Avec l’âge, je ne me préoccupe plus des concepts contre lesquels je n’ai aucun pouvoir, mais cet oubli, je pouvais le réparer, cette barrière que j’avais moi-même forgée, je pouvais la déglinguer. Ouais, enfin, à condition de payer l’amende et de remettre la main sur ces foutus textes éparpillés dans mes ordis, classés avec la même rigueur que les fringues de ma fille dans l’antre qui lui sert de chambre.

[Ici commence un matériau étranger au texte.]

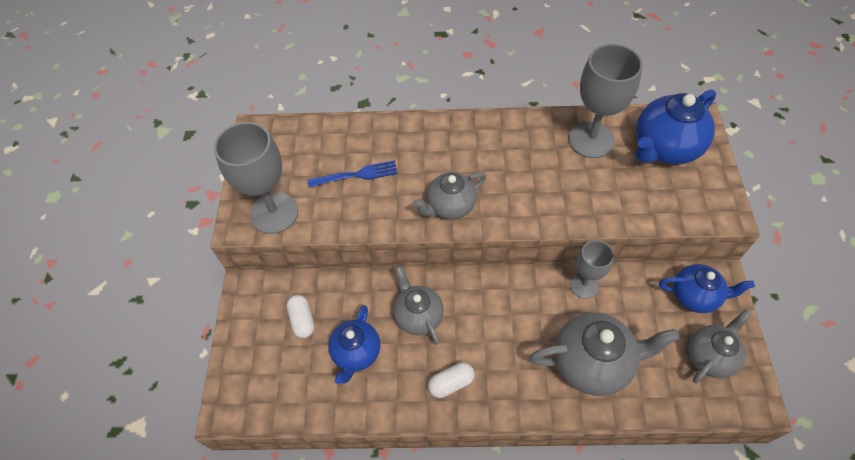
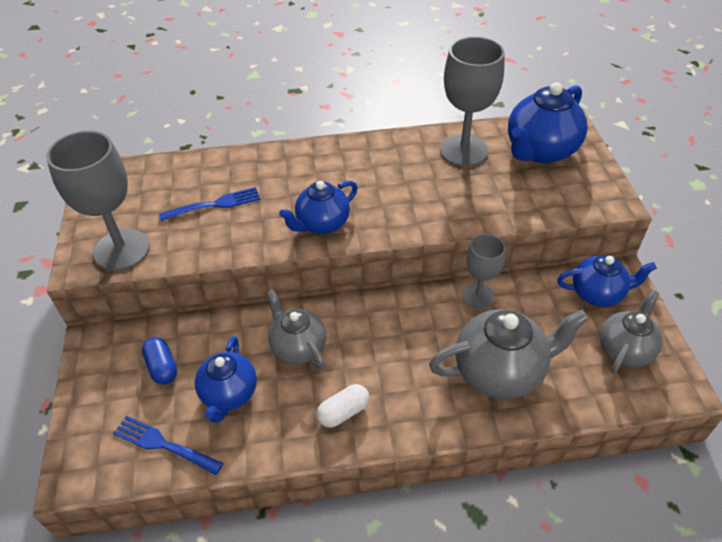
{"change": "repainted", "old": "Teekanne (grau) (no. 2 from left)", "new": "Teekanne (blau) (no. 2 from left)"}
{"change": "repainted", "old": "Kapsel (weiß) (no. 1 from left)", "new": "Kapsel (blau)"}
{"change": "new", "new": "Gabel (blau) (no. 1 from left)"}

Ce vendredi matin, premier jour d’un nouveau week-end. Elle était loin ma micro-dépression de pâques. J’ai pris un petit-déj à rallonge, commencé ce troisième tome de Murakami qui m’attendait depuis longtemps. J’ai sorti le chien et admiré les jeunes pousses qui avaient finalement accepté de sortir de terre. J’ai ouvert la fenêtre parce que l’automne semble flancher un peu. J’ai repensé à l’Ukraine, à Gaza et au petit Emile. J’ai repensé à toutes ces choses sur lesquelles, toute seule, je n’ai aucun pouvoir et, juste comme ça, j’ai repensé à vous. Et puis, j’ai écrit cette conclusion que des internautes, comme des vieux potes qu’on n’a pas vus depuis longtemps, ont lu jusqu’au bout en se disant peut-être, “tiens, cette fille du net, je l’avais oubliée, mais je suis content de la revoir.”